For synapse detection, previous approaches focus on segmenting the synaptic cleft region using hand-crafted image features [25,2,17,19,24,37] or learned features [39]. To further predict synapse polarity, the direction of information transmission among neurons, recent works apply random forest classifiers [23,49], neural networks [18,5,14,34], and combinations [7]. For mitochondria segmentation, earlier works leverage various image processing techniques and manually-designed image features [32,50,30,27,46,36]. Recent methods employ 2D or 3D fully convolutional network architectures [33,6] to regress the semantic mask.
In this paper, we adopt the 3D U-Net [40] model for both synapse detection and mitochondria semantic segmentation. Incorporating recent deep learning techniques including residual blocks [13] and squeeze-and-excitation blocks [16], our model achieves top performance on public connectomics benchmarks.
Active Learning.
Active learning methods iteratively query human annotators to obtain new informative samples to label and then improve the base model. Transductive active learning [54] aims to improve the later step by training the base model on the additional unlabeled data with pseudo labels. The similarity graph among samples [3,35,57] is often used to generate pseudo labels from manual annotations. We focus on the former step to suggest better queries [45], where traditional methods use uncertainty-based sampling [42,52], and diversity-based optimization [9,10]. Tailored for neural networks, recent works explore ideas of maximizing feature coverage [43], margin-based sampling [55], expected error-based selection [53] and adversarial learning [8].

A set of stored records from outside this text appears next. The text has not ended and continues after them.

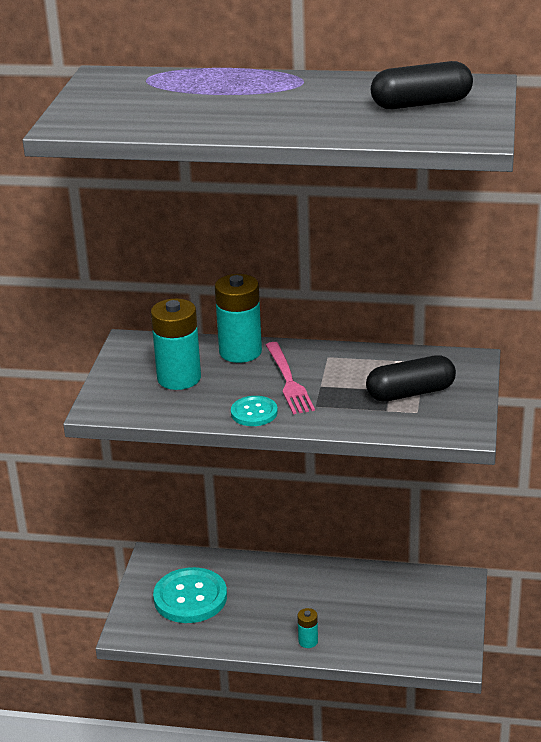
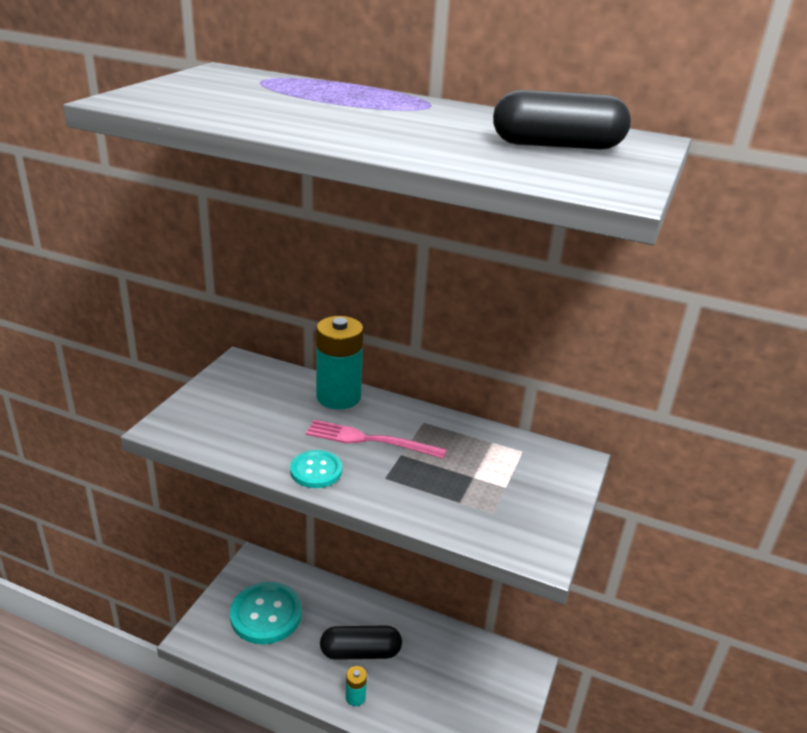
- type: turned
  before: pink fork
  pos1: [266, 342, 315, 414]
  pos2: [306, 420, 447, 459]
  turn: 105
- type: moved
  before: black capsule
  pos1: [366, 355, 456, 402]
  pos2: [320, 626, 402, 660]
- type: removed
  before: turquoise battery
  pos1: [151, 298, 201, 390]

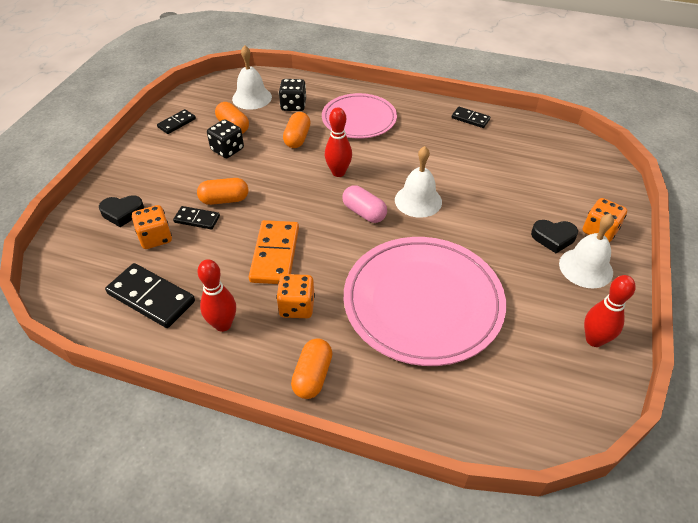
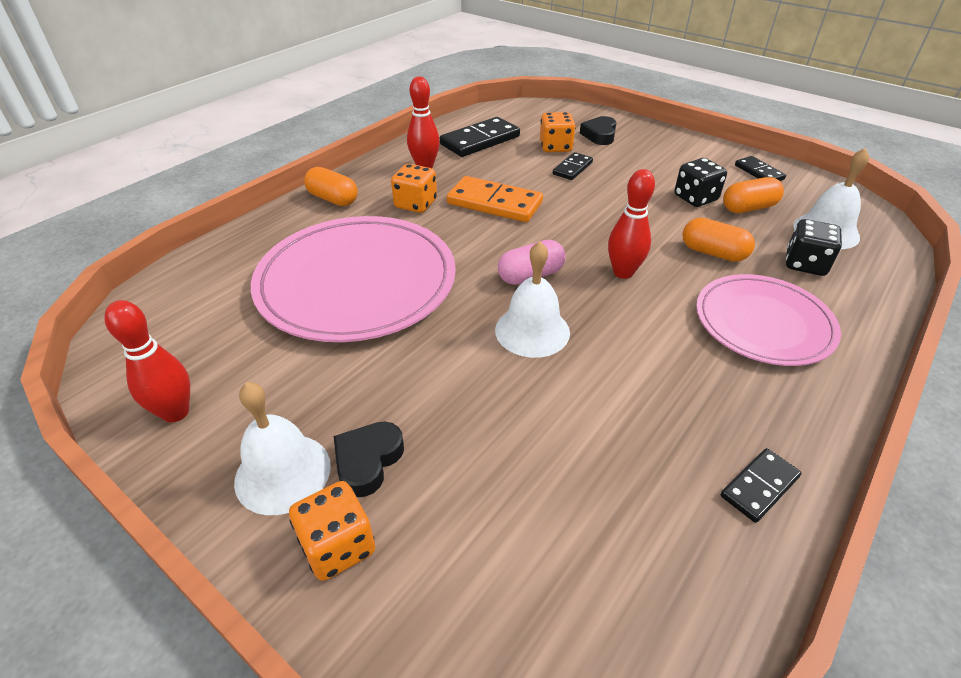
- type: removed
  before: orange capsule
  pos1: [197, 178, 248, 205]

Besides the image classification task, active learning has been applied to object detection for different image domains [4,48,1]. Roy et al. [41] formulates the detection task as a structured prediction with novel margin sampling techniques and Vijayanarasimhan et al. [51] scales up the labeling process with crowdsourcing. Kao et al. [20] proposes location-aware measures for query suggestion. Instead of solely using the feature extractor optimized on the labeled set, our key insights are to improve query suggestions with unsupervised image information and fine-tune the learned feature extractor to distinguish ambiguous samples.

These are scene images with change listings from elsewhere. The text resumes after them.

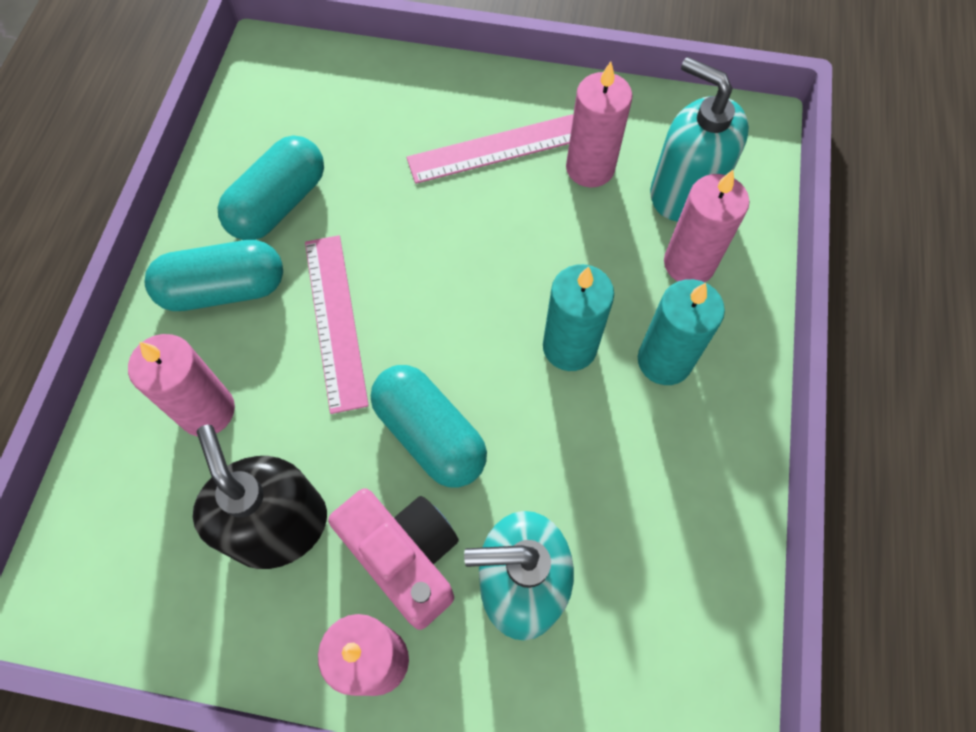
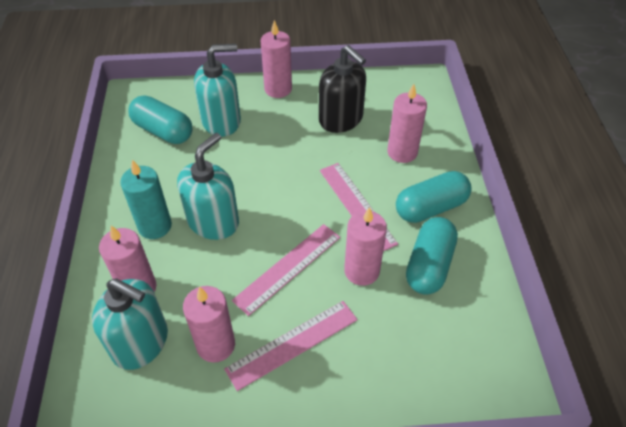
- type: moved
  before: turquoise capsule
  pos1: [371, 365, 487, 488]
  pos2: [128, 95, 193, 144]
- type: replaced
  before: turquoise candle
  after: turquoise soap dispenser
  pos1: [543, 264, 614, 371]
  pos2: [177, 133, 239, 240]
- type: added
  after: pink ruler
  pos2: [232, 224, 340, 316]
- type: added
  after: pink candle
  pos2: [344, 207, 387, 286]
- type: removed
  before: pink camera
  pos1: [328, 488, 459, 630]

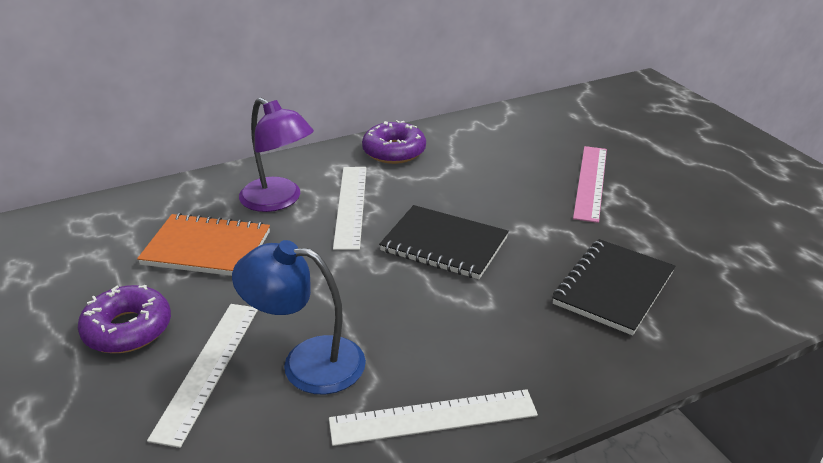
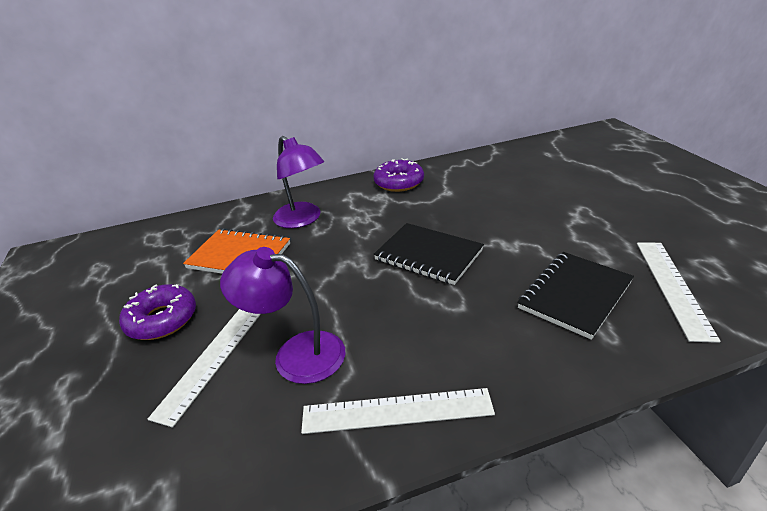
- type: recoloured
  before: blue lamp
  after: purple lamp
  pos1: [232, 240, 366, 394]
  pos2: [220, 247, 345, 384]
- type: moved
  before: white ruler
  pos1: [333, 167, 367, 250]
  pos2: [637, 243, 721, 343]
- type: removed
  before: pink ruler
  pos1: [573, 146, 607, 223]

3. Active Learning Framework Overview
Our active learning framework for large-scale vision tasks in connectomics has three components: base model, query suggestion, and annotation (Fig. 3). We here describe our base model and annotation workflow, leaving the query suggestion method for Sec. 4. Further details are in the supplementary document.
Overview.
During active learning on unlabeled images, the base model first predicts dense probability map and generates regions of interest (ROIs). Then the proposed query suggestion method extracts features for all ROIs and suggests queries through the two-stream clustering for annotation. With the new annotation, in addition to fine-tuning the base model, we further fine-tune the proposed query suggestion model to make it more discriminative in query suggestion.
Model Prediction.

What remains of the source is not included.